Ich bin mir nicht sicher, ob ich gerade Gefahr laufe, in ein altes Muster hineinzufallen und ob das gut oder schlecht ist. Und da ich am besten nachdenke, wenn ich etwas aufschreibe und es ebenso ein kleiner Blick hinter die Kulissen ist, mit was ich mich so beschäftige, dachte ich mir, ich mache einen kleinen Text daraus. Vielleicht finde ich so eine Antwort auf mein Problem, wenn man es überhaupt so nennen kann.
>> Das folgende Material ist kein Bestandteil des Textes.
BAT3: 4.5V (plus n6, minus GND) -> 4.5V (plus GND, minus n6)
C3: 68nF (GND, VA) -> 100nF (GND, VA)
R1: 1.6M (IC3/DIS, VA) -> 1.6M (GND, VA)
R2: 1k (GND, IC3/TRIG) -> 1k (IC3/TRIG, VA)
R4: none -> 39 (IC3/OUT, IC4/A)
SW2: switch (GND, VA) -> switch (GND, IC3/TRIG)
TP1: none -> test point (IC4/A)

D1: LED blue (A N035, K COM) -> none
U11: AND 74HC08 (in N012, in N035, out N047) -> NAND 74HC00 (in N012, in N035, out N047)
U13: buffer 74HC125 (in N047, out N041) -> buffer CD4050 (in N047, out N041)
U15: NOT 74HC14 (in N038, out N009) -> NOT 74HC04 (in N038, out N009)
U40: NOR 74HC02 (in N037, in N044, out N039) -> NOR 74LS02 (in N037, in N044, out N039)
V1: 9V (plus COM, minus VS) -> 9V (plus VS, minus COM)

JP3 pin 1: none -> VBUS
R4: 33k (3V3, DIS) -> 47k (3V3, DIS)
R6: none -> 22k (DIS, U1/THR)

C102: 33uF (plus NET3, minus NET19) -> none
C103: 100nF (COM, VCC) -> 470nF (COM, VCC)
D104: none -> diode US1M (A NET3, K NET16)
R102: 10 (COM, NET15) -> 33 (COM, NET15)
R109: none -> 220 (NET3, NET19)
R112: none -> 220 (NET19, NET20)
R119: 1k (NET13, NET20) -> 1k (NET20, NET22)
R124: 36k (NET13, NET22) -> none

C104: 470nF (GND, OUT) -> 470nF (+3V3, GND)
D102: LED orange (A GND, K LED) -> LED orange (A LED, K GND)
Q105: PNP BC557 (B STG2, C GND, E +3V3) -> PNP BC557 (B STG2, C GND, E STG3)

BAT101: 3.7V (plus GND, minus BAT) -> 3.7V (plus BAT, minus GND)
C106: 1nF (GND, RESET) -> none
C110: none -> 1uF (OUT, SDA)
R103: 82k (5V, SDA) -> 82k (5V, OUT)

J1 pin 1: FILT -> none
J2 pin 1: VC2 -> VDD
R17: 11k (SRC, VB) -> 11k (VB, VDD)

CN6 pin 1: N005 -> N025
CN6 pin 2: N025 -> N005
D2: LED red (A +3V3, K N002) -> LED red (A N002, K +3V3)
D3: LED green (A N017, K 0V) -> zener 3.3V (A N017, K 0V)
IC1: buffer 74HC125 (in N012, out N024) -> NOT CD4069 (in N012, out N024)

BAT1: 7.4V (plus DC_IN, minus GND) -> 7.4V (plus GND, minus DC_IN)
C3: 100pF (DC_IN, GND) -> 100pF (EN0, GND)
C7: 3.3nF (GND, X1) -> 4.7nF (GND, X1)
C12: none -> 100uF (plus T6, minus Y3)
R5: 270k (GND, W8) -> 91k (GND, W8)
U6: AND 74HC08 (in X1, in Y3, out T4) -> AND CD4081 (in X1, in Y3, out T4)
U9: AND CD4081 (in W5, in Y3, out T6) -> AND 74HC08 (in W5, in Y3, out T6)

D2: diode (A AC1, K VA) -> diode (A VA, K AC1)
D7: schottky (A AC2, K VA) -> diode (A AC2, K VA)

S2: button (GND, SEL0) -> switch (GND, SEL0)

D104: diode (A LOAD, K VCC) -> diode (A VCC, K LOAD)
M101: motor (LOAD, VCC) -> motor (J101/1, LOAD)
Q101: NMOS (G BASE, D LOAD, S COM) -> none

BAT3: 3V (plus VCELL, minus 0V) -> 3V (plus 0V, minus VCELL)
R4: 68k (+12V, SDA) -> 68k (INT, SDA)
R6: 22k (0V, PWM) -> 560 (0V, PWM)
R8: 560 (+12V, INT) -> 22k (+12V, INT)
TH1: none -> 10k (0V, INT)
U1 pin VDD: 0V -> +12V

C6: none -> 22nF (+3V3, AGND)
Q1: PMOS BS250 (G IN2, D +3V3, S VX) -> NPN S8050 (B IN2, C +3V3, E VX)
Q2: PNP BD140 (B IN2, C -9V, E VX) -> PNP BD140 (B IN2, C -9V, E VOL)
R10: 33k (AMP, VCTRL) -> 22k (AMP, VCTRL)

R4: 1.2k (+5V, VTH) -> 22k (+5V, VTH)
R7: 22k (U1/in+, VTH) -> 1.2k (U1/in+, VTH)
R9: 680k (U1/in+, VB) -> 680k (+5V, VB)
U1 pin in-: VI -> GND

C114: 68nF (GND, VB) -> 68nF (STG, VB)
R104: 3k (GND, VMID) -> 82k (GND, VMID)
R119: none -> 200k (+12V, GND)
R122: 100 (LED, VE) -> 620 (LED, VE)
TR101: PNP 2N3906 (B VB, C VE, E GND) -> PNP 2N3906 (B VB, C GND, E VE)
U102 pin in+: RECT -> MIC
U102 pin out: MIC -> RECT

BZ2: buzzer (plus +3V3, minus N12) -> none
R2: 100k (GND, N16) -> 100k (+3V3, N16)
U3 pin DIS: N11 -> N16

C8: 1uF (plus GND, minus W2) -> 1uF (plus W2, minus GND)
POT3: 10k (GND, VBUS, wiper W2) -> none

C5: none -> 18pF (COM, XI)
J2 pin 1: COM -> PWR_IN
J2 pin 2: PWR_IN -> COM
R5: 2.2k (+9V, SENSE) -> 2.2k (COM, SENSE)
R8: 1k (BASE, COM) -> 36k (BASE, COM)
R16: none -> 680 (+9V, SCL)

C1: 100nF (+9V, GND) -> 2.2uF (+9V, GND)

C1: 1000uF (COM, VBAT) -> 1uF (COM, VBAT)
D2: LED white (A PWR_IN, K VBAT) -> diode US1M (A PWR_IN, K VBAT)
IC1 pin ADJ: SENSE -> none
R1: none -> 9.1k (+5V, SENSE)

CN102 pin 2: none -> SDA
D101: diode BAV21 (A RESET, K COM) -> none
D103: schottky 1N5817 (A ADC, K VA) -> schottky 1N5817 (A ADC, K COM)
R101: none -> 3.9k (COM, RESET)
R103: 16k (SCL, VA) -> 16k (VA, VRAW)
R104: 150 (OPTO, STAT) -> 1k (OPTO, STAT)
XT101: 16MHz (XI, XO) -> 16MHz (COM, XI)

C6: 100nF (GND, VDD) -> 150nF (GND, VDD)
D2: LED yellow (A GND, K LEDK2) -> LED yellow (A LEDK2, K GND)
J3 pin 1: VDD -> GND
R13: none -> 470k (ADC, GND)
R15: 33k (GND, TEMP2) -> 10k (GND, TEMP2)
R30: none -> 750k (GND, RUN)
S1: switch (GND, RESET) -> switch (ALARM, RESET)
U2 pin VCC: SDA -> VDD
Ich mag Text-Reihen und Kolumnen. Die Regelmäßigkeit hat etwas an sich. Man sucht sich ein übergeordnetes Thema und berichtet davon immer wieder aus neuen Aspekten oder mit neuen Gedankenanstößen darüber. Einer dieser losen Textreihen, die ich mehr oder weniger regelmäßig mache, sind meine kulturellen und kulinarischen Auseinandersetzungen mit Salzburg. Ich schreibe gerne darüber und hoffe so, dem einen oder der anderen diese wundervolle Stadt etwas näherzubringen. Salzburg hat sehr viel zu bieten. In seiner vielschichtigen und tiefgründigen Geschichte und heute. Es gibt Wochen, da habe ich nichts Neues oder Spannendes zu schreiben. Manchmal kommen jede Woche neue Inhalte dazu. Wie es sich eben ergibt.

Allerdings habe ich aktuell eine Reihe, die sich MCU-Rewatch nennt. Eigentlich startete dieses Unterfangen einfach nur damit, dass ich die Infinity-Saga mal wieder anschauen wollte. Das habe ich erreicht und die Texte erscheinen jeden Samstag. Für einen kommenden Urlaub habe ich dann entschieden, die X-Men-Filme zu besprechen. Diese Texte werden, wenn es so weit ist, täglich erscheinen. Es läuft dahingehend ganz gut. Die Filme habe ich lange nicht mehr gesehen und es macht durchaus Spaß, sich damit auseinanderzusetzen.

Dann kommen natürlich noch die nächsten Marvel-Phasen. Mal sehen, wie es mir damit geht. Die Begeisterung hält sich aber eher in Grenzen.

Schließlich habe ich mir in den vergangenen Monaten die Blu-Ray-Sets von Supernatural und Charmed gekauft und mir gedacht, es wäre doch toll, dazu regelmäßig Texte zu schreiben. So habe ich etwas, wenn der MCU-Rewatch vorbei ist. Vielleicht merkt man es schon, beim Aufzählen dieser ganzen Dinge fällt es mir fast wie Schuppen von den Augen, aber es ist etwas viel. Und das sind noch nicht alle Dinge, die mir im Kopf herumschwirren.

Eigentlich sollte dieser tägliche Blog eine Aufzeichnung dessen sein, was mich gerade so beschäftigt, womit ich mich auseinandersetze und über was ich mir Gedanken mache. Doch ich falle in ein altes Muster zurück, wo ich zu viel von mir selbst erwarte. Die Freude an diesem Unterfangen ist das Spontane. Eben nicht zu planen, sondern es so zu nehmen, wie es kommt. Nicht verkrampft versuchen, eine selbstauferlegte Frist einzuhalten. Deadlines und Ziele und Termine habe ich in der Arbeit genug. Privat brauche ich das nicht auch noch.

Wenn ich Lust darauf habe und es mir Spaß macht, erscheint also weiterhin jeden Samstag ein Text zu meinem MCU-Rewatch. Vielleicht erscheinen später im Jahr sogar ein paar Texte zu Supernatural oder Charmed. Aber ob dies wöchentlich sein wird, weiß ich nicht. Und wenn zwischen den Texten ein paar Wochen Pause ist, dann ist es eben so. Das Leben ist nicht immer planbar. Spontanität, Neugier und eine gewisse Abenteuerlust sind mir sehr viel wichtiger, als einen erdachten Plan einhalten zu wollen. Zudem einer, der mich stresst, und zwar nicht auf die gute Art. Ziele sind gut, aber nicht, wenn sie die Freude an der Sache trüben.